【番外編】5月の日記
5/1
雷鳴で目が覚めた雨の朝。少し肌寒いほど。
皐月という言葉とは裏腹に、温もりと癒しが欲しくなり、愛猫を抱き締める。両者の利害が一致したようで、素直に膝の上で丸まってくれた。
大切な人へのメールの返事をしばし考える。考えた結果の言葉がこれか?と思ったけれど、考えない言葉よりはマシだと信じて送信した。
5/7
世の中は連休明け。
でもまた明後日には週末。
何だか中途半端ね、と思いながら、明日は可燃ゴミの日だったことを思い出した。
5/10
後回しにしていた植木屋さんに来訪してもらい、庭木をバッサリ切ってもらう。
これで突然の嵐も安心だと思う一方で、予想以上に陽が眩しく強くなっていて、季節の移ろいに少し慌てて、簾をポチった。
5/17
暖かい、より、暑い週末。
つい先日まで暖房を欲していたのに、薄い長袖や春物のカーディガンで過ごす時期を逸したのは私なのか、日本なのか。はたまた、地球そのものか。
何事も突然ではなく、緩やかに、徐々に、変化して欲しい。
5/20
雑草対策と暑さ対策として、庭に新しい石を敷く。そして気付く。
ん?全然、足りない…。
残念ながら、庭が予想外に広かったわけではなく、私の計算ができていないだけだった…。
5/21
雨の一日。空気が肌にへばりつく感じがして、近づく雨の季節に心が騒ぐ。田んぼに水が張られたら、蛙も騒がしくなるかしら。
そう言えば、アメンボって見なくなったな。
令和の子はあらゆる情報を即座に手に入れられるけれど、ザリガニやセミを追いかける醍醐味を感じたことがあるのだろうか。大人になった今、それが生活のどこに役立っているのか?と聞かれると即答できないけど、子ども時代の思い出は、私の人生の優しい支えになっていることは確かだと思う。
5/28
かつて、人生の同じ時間を過ごそうと誓った人の誕生日。今頃、天国で大好きなチョコレートケーキでも食べているかしら。
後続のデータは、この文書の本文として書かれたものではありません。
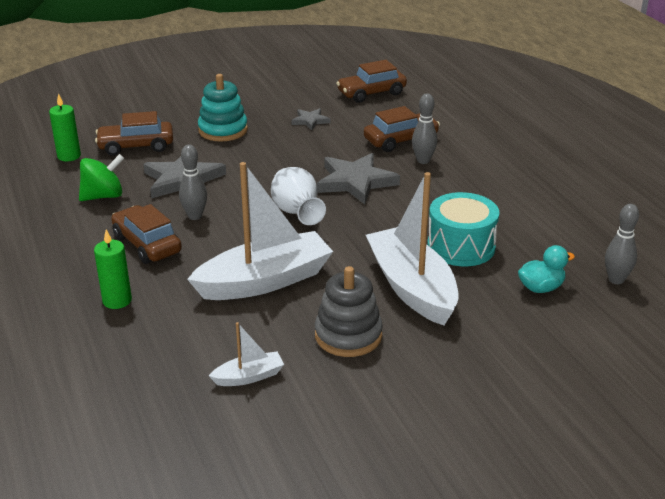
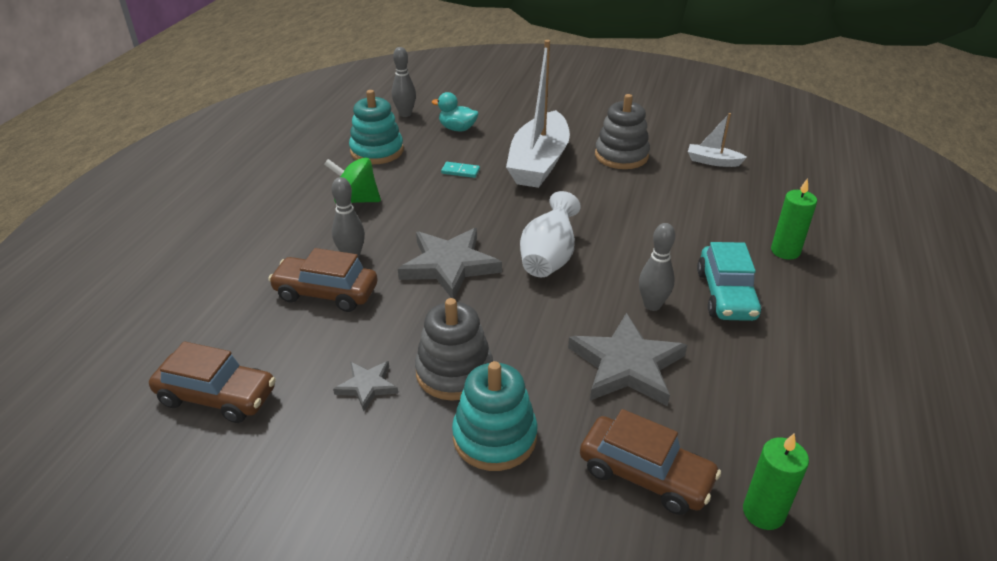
camera: 140 degrees left, 5 degrees up
(103, 196) = (744, 390): green spinning top -> green spinning top (356, 200)
(147, 244) = (726, 295): brown car -> turquoise car
(264, 281) = (643, 213): white boat -> none
(275, 141) = (454, 372): none -> grey stacking toy
(461, 247) = (460, 171): turquoise drum -> turquoise domino
(557, 231) = (377, 151): none -> turquoise stacking toy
あなたがいた頃と違って、あなたの誕生日にはもう半袖を着ている私がいるなんて驚くんだろうな。
5/30
これまた後回しにしていた屋根屋さんに、遂に来訪していただく。雨樋の詰まりと、屋根の部分な補強。無理をお願いしたのに「ギリギリ台風に間に合って良かったですね!」とおっしゃっていただいて、何だか救われた。
陽差しも、人と人との繋がりも、とても眩しい一日だった。
6月の私へ
傘を持って歩いているかしら。
誰かに傘を差し出せる優しさを持って歩いていて欲しい。そして、自分で傘さえさせなくなったなら、誰かの傘に入る弱さを認めてあげる強さがあるといいな。
例え「嵐」のような希望がなくなっても、雨は必ず止み、風も荒波もいつか治まる時が来る。